From bc8cd9e148342d0086333a6bb728185ce92129e8 Mon Sep 17 00:00:00 2001
From: John Maddock <john@johnmaddock.co.uk>
Date: Wed, 28 Nov 2012 17:57:26 +0000
Subject: [PATCH] Add further error checking to UTF-8 decoding. Fixes #7744.

[SVN r81614]
---
 .../boost/regex/pending/unicode_iterator.hpp  | 24 +++++++++++++++++--
 test/Jamfile.v2                               |  4 ++--
 test/unicode/unicode_iterator_test.cpp        |  5 ++++
 3 files changed, 29 insertions(+), 4 deletions(-)
diff --git a/include/boost/regex/pending/unicode_iterator.hpp b/include/boost/regex/pending/unicode_iterator.hpp
index e6399b50..3a7b68fb 100644
--- a/include/boost/regex/pending/unicode_iterator.hpp
+++ b/include/boost/regex/pending/unicode_iterator.hpp
@@ -520,9 +520,26 @@ public:
    }
    void increment()
    {
+      // We must not start with a continuation character:
+      if((static_cast<boost::uint8_t>(*m_position) & 0xC0) == 0x80)

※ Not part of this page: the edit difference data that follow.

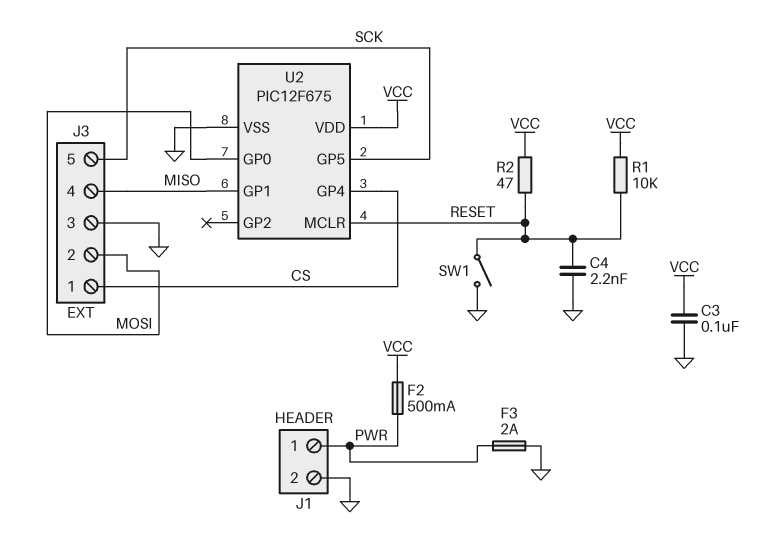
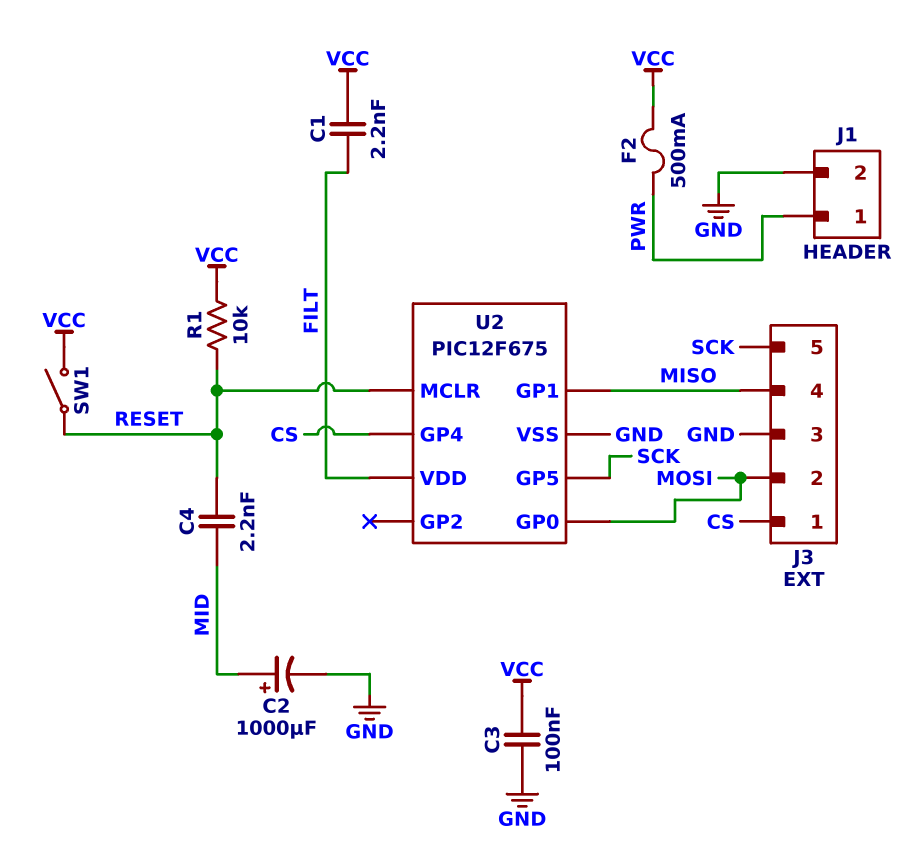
C1: none -> 2.2nF (FILT, VCC)
C2: none -> 1000uF (plus MID, minus GND)
C4: 2.2nF (GND, RESET) -> 2.2nF (MID, RESET)
F3: 2A (GND, PWR) -> none
R2: 47 (RESET, VCC) -> none
SW1: switch (GND, RESET) -> switch (RESET, VCC)
U2 pin VDD: VCC -> FILT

+         invalid_sequence();
       // skip high surrogate first if there is one:
       unsigned c = detail::utf8_byte_count(*m_position);
-      std::advance(m_position, c);
+      if(m_value == pending_read)
+      {
+         // Since we haven't read in a value, we need to validate the code points:
+         for(unsigned i = 0; i < c; ++i)
+         {
+            ++m_position;
+            // We must have a continuation byte:
+            if((i != c - 1) && ((static_cast<boost::uint8_t>(*m_position) & 0xC0) != 0x80))
+               invalid_sequence();
+         }
+      }
+      else
+      {
+         std::advance(m_position, c);
+      }
       m_value = pending_read;
    }
    void decrement()
@@ -589,7 +606,7 @@ private:
       // we must not have a continuation character:
       if((m_value & 0xC0u) == 0x80u)
          invalid_sequence();
-      // see how many extra byts we have:
+      // see how many extra bytes we have:
       unsigned extra = detail::utf8_trailing_byte_count(*m_position);
       // extract the extra bits, 6 from each extra byte:
       BaseIterator next(m_position);
@@ -597,6 +614,9 @@ private:
       {
          ++next;
          m_value <<= 6;
+         // We must have a continuation byte:
+         if((static_cast<boost::uint8_t>(*next) & 0xC0) != 0x80)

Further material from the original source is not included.